Author(s): Walsh SL(1), Heilig M, Nuzzo PA, Henderson P, Lofwall MR.

Affiliation(s): Author information: (1)Center on Drug and Alcohol Research, University of Kentucky, Lexington, KY 40503, USA. sharon.walsh@uky.edu

Publication date & source: 2013, Addict Biol. , 18(2):332-43

Pre-clinical studies suggest that the neurokinin-1 (NK1) receptor may modulate the response to opioids, with NK(1) inactivation leading to decreased opioid reinforcement, tolerance and withdrawal. Aprepitant is a selective NK1 antagonist currently marketed for clinical use as an anti-emetic.
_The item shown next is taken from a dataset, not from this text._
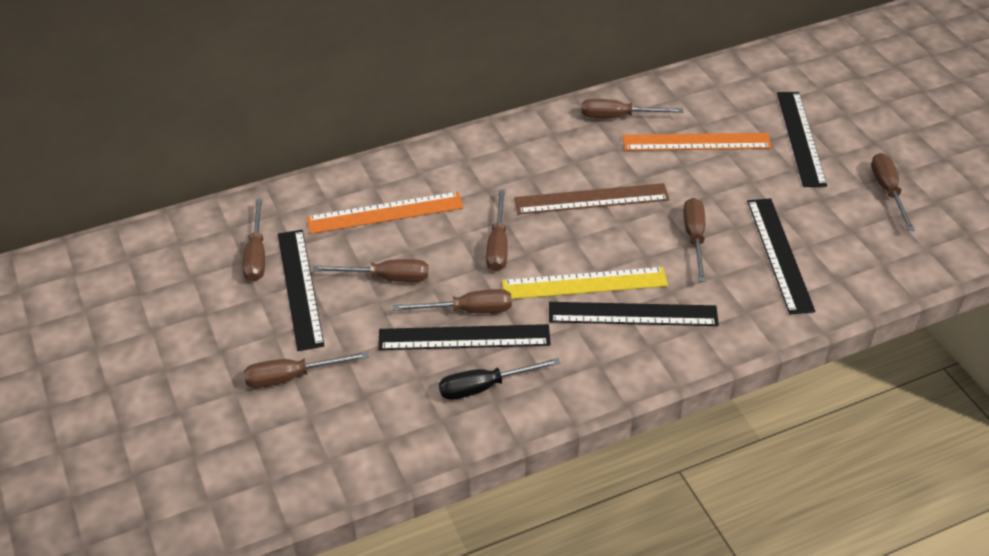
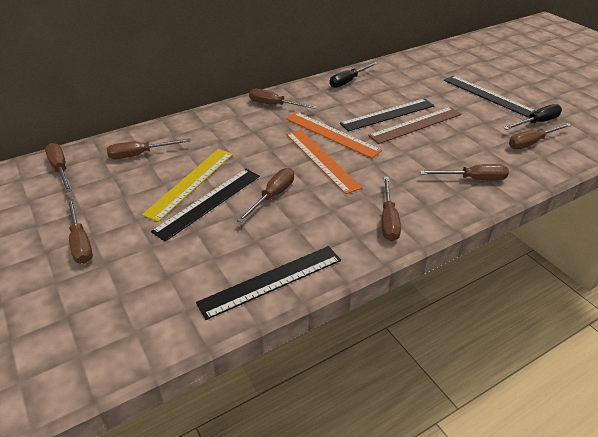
black ruler: 5 -> 4
black screwdriver: 1 -> 2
This 6-week in-patient study used a randomized, double-blind, double-dummy, within-subject, crossover design. Subjects (n = 8; 6 male/2 female) were healthy, adult volunteers who provided subjective and objective evidence of current prescription opioid abuse (without physical dependence) and underwent careful medical and psychiatric screening. Fifteen experimental conditions, consisting of one aprepitant dose (0, 40 and 200 mg, p.o. given as a 2-hour pre-treatment) in combination with one oxycodone dose [placebo, oral (20 and 40 mg/70 kg) and intranasal (15 and 30 mg/70 kg)], were examined. Sessions were conducted at least 48-hour apart and multi-dimensional measures were collected repeatedly throughout the 6-hour session duration. Oxycodone, by both routes of administration, produced significant dose-related effects on the predicted measures (e.g. subjective measures of abuse liability, respiratory depression and miosis). Pre-treatment with aprepitant (200 mg) significantly enhanced ratings of oxycodone subjective effects related to euphoria and liking and doubled the street value estimates for the highest test doses of oxycodone by both routes. Some objective measures (respiratory function, observer-rated opioid agonist effects) were similarly enhanced by pre-treatment with the highest dose of aprepitant. All dose combinations were safely tolerated. These findings are discussed in the context of the potential utility of NK1 antagonists in the treatment of opioid use disorders.